In A Perfect Lie by Lisa Renee Jones , Hailey Anne Monroe is more well known as the daughter of the future President of the United States than for any of her own merits. Told to act a certain way, dress in particular clothes, and to never, ever cause a scandal, life under her father Thomas Frank Monroe’s watchful eye has been anything but happy. The only happiness Hailey has ever known, her loving mother and painting on canvas, was ripped away from her while she was in her teens. And things somehow went even more downhill after that tragic loss, with her father treating her even worse.
‘Everyone in my world has an agenda, and I am but a mere token, being played in games I too often, unwittingly enter.’
Once Hailey hits her late twenties, her father’s bid for the Presidency ramps up. And through a series of unfortunate events, some of which are deadly, she begins to learn about her own capabilities and strengths. As well as the truth behind her father’s controlling ways. When Hailey is sent into hiding while a scandal is dealt with by her father’s team, she becomes determined to find out the truth. Even if it has her running for her life and making bargains and alliances she never dreamed she’d have to make.
‘Some doors are better left shut. Ironically though, when a door is shut, it’s pure human nature to want to open it, even if we need a crowbar to make it happen.’
Lisa Renee Jones is known for her steamy, complex novels with larger than life characters and their seductive relationships. But A Perfect Lie was a whole new level of complicated. A psychological thriller that will have your mind racing with its twists and turns and that will leave you breathless, I had a very difficult time putting this intriguing story down.
‘If a lie is a perfect lie, the kind that is undetectable to the human eyes, does it even count? Perhaps not unless you make a mistake and it’s exposed.’
This might be a new genre and style of writing for Lisa Renee Jones, but it certainly had all of the things I have come to adore about her work. We only had one POV here: our heroine Hailey’s narration, which even she told us at times may or may not be truthful. Meaning we had a potentially “unreliable narrator” and had to figure things out as we went. Through it all, though, were the intense emotions, soul-searching, and dramatics that works so well for Jones. We got to see through the flashbacks what tragedies Hailey had to overcome. And how she worked through each situation, her feelings about what happened, and what her beliefs were along each step she took. Boy did it make me question everyone around her. I do mean *everyone*. Which of course made this thriller even more exciting, to not know exactly who was involved–or *how* they were involved.
Overall I liked Hailey. She made some decisions I couldn’t always agree with and she waffled between being strong and brave to spoiled and a tad childish at times. Although there was one decision she made regarding her best friend that I thought people were too harsh to her about… But given everything she went through in her life, being under her father’s thumb and always having to behave a certain way, I could see why she acted as she did. There were a couple of people around Hailey that I knew right away were not trustworthy, but Jones threw me for six with some of the revelations about them along the way. I think it’s safe to say that the only person Hailey could truly trust was herself. A sad statement of facts that even she admitted during her narration of this journey.

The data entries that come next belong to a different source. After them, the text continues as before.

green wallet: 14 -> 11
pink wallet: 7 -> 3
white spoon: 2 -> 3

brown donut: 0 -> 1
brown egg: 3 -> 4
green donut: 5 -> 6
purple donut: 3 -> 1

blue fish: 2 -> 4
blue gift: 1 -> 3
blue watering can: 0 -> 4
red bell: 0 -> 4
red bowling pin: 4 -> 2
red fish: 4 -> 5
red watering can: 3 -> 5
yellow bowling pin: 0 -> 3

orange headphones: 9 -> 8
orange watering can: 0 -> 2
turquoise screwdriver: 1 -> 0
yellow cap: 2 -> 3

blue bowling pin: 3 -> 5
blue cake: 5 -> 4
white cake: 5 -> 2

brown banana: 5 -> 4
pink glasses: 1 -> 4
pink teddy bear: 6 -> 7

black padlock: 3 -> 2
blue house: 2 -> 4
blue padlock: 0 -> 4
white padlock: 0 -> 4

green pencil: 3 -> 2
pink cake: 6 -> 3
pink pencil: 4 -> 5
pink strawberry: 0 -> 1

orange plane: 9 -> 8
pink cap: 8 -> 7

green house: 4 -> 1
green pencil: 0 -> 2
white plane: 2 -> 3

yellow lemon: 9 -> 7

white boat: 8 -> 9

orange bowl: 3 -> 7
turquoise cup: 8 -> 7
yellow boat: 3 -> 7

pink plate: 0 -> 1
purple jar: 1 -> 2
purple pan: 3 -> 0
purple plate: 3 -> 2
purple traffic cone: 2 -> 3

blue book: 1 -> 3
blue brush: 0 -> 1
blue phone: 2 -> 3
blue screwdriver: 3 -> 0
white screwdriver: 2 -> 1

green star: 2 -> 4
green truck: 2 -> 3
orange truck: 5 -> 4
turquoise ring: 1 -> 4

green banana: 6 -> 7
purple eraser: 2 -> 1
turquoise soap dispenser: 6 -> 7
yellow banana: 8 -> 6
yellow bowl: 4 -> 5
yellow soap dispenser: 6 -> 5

Fast-paced, captivating and with an explosive ending I’m still working through emotionally and mentally, A Perfect Lie will be a book to savor over and over again. And I have a feeling the more times you read this, the more subtle details you will find. You can’t ask for much more in a psychological thriller than that, right?
Publication: May 14th 2019 | by Julie Patra Publishing |
They say that you are not a product of the environment that you’ve grown up in, that you create your own story, tell it your way. That you get to pick your own future. They lied. If you’re honest with yourself, you believed that lie, too, like I used to, because I wanted to, and even needed to believe that I had some semblance of control over my own self. The truth is that control is part of the lie. The ability to become a person of our own making is the perfect lie. I concede that it might appear that some people control their destiny, but I assure you, if you gave me fifteen minutes, I could pull apart that façade. We are born into a destiny that we never have the chance to escape. That’s why I must tell my story. For those of you out there like me who were told that you have choices, when you never had one single choice that was your own. For those of you out there who were, who are, judged for decisions you’ve made that were directed by your destiny, not by the façade of choices. The irony of the story within this story is how one person’s predisposed destiny can impact, influence, and even change the lives of those around him or her. How one destiny ties to another destiny.
I am Hailey Anne Monroe. I’m twenty-eight years old. An artist, who found her muse on the canvas because I wasn’t allowed to have friends or even keep a journal. And yes, if you haven’t guessed by now, I’m that Hailey Anne Monroe, daughter to Thomas Frank Monroe, the man who was a half-percentage point from becoming President of the United States. If you were able to ask him, he’d probably tell you that I was the half point. But you can’t ask him, and he can’t tell you. He’s dead. They’re all dead and now I can speak.